Among the lines below, take the one holding "part: (974, 988) -> (880, 341), added", the one holding "part: (94, 1805) -> (178, 1306), added", and all lines between them. Set them down exactly.

◆ AVAILABLE DATA ◆
= Beginning of Section =

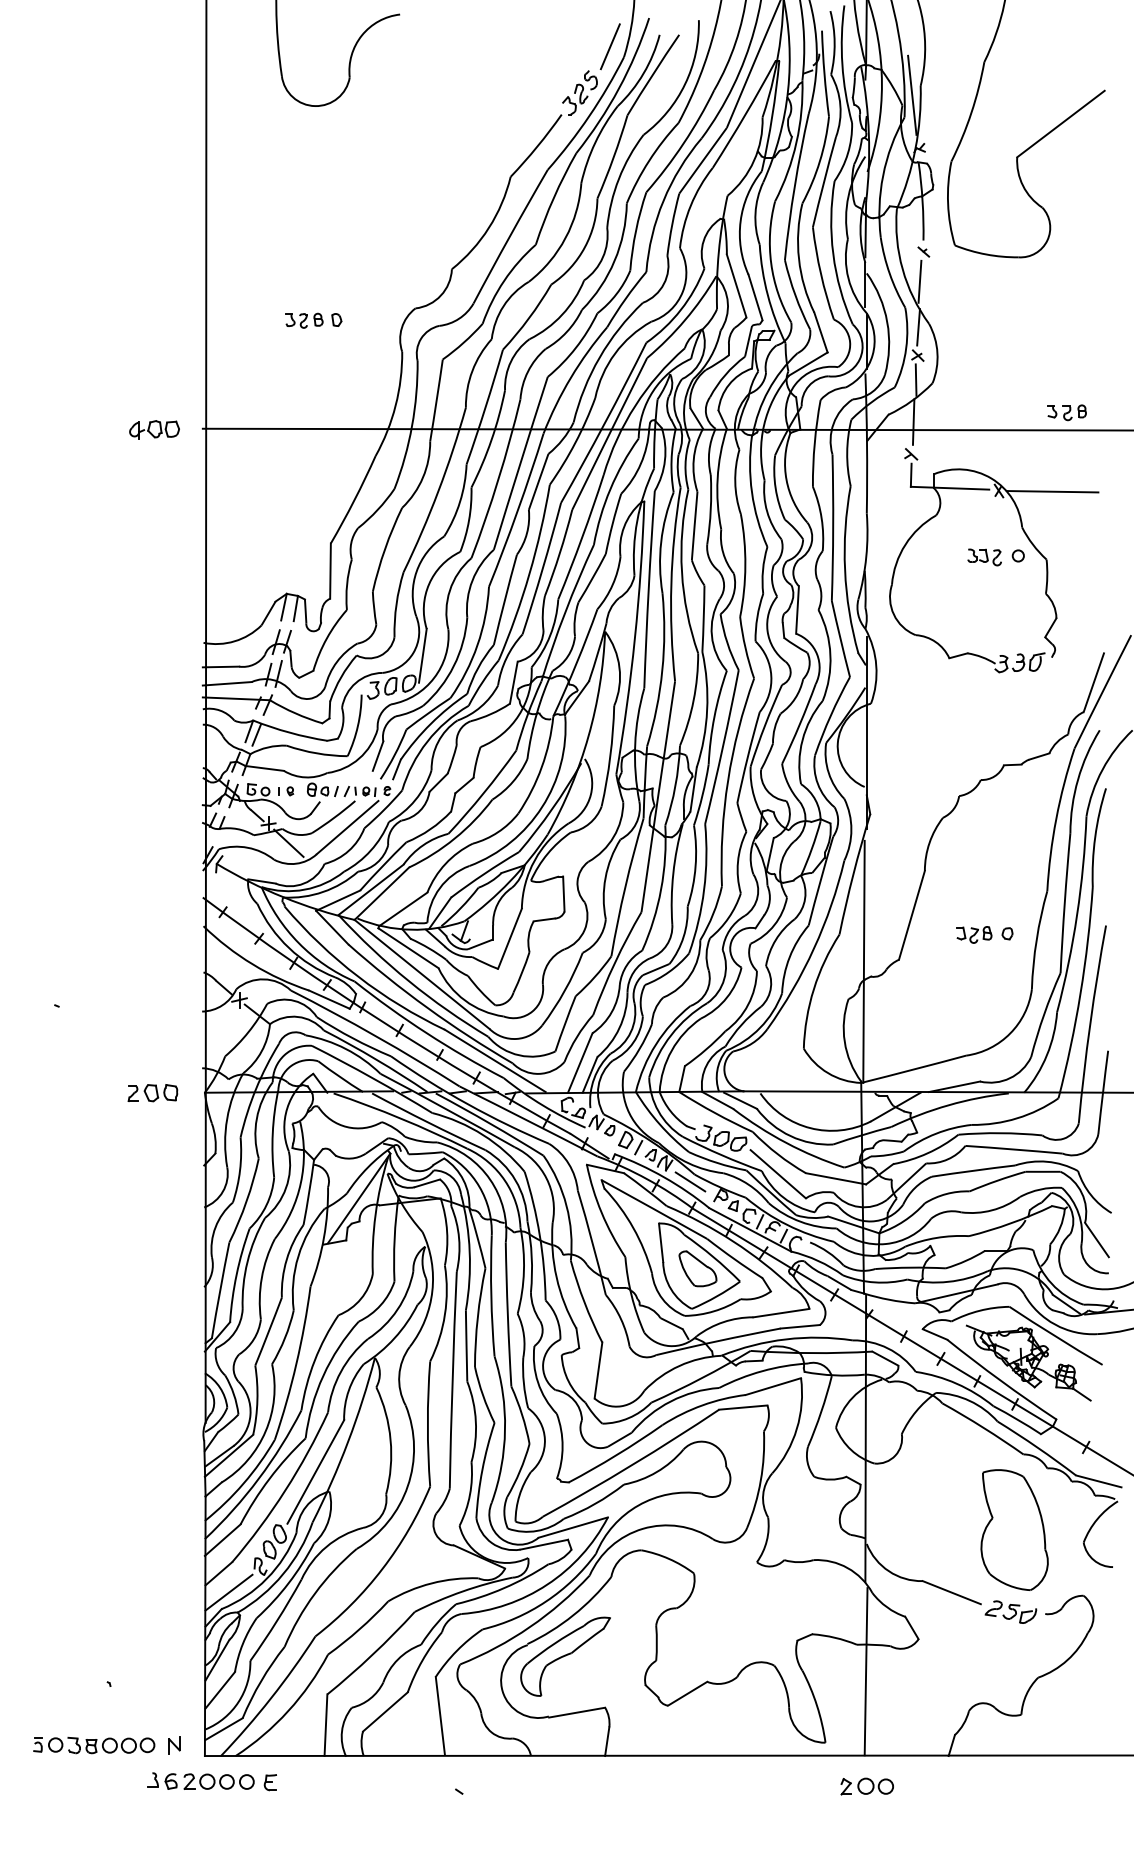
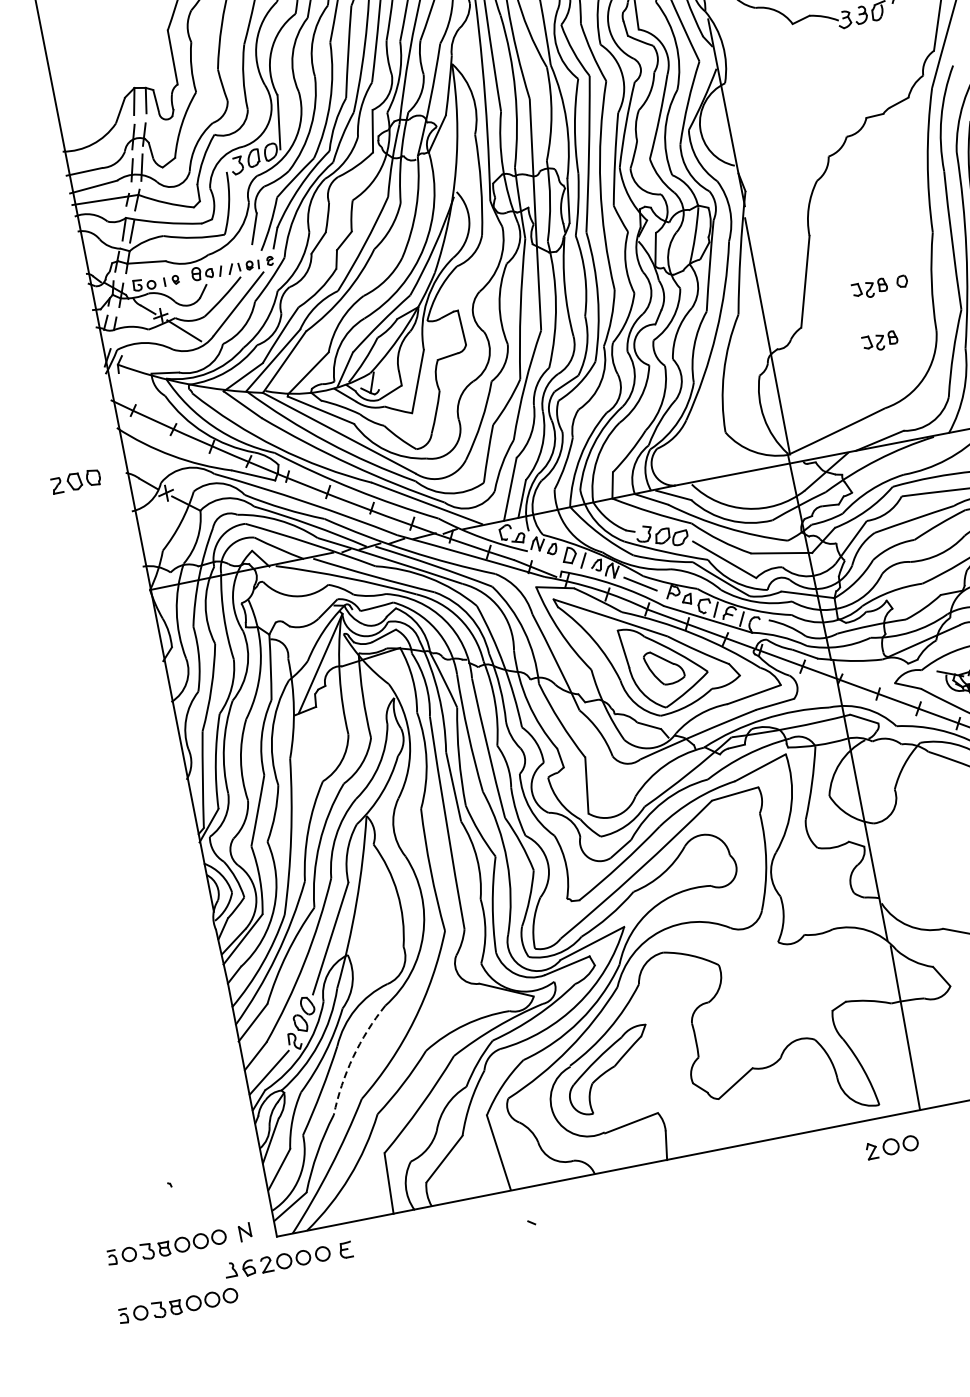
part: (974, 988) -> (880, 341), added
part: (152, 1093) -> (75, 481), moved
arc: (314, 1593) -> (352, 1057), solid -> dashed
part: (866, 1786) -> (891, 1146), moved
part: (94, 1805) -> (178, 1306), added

= End of Section =
= Beginning of Section =

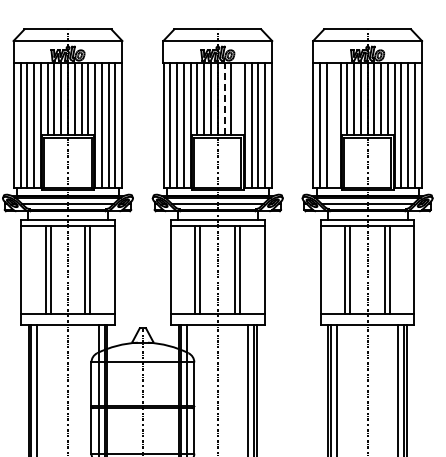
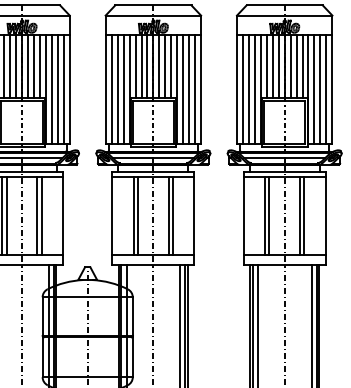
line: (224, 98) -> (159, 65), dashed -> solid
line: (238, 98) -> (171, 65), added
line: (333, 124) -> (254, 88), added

= End of Section =

◆ OUTPUT FOR THIS TASK ◆
part: (974, 988) -> (880, 341), added
part: (152, 1093) -> (75, 481), moved
arc: (314, 1593) -> (352, 1057), solid -> dashed
part: (866, 1786) -> (891, 1146), moved
part: (94, 1805) -> (178, 1306), added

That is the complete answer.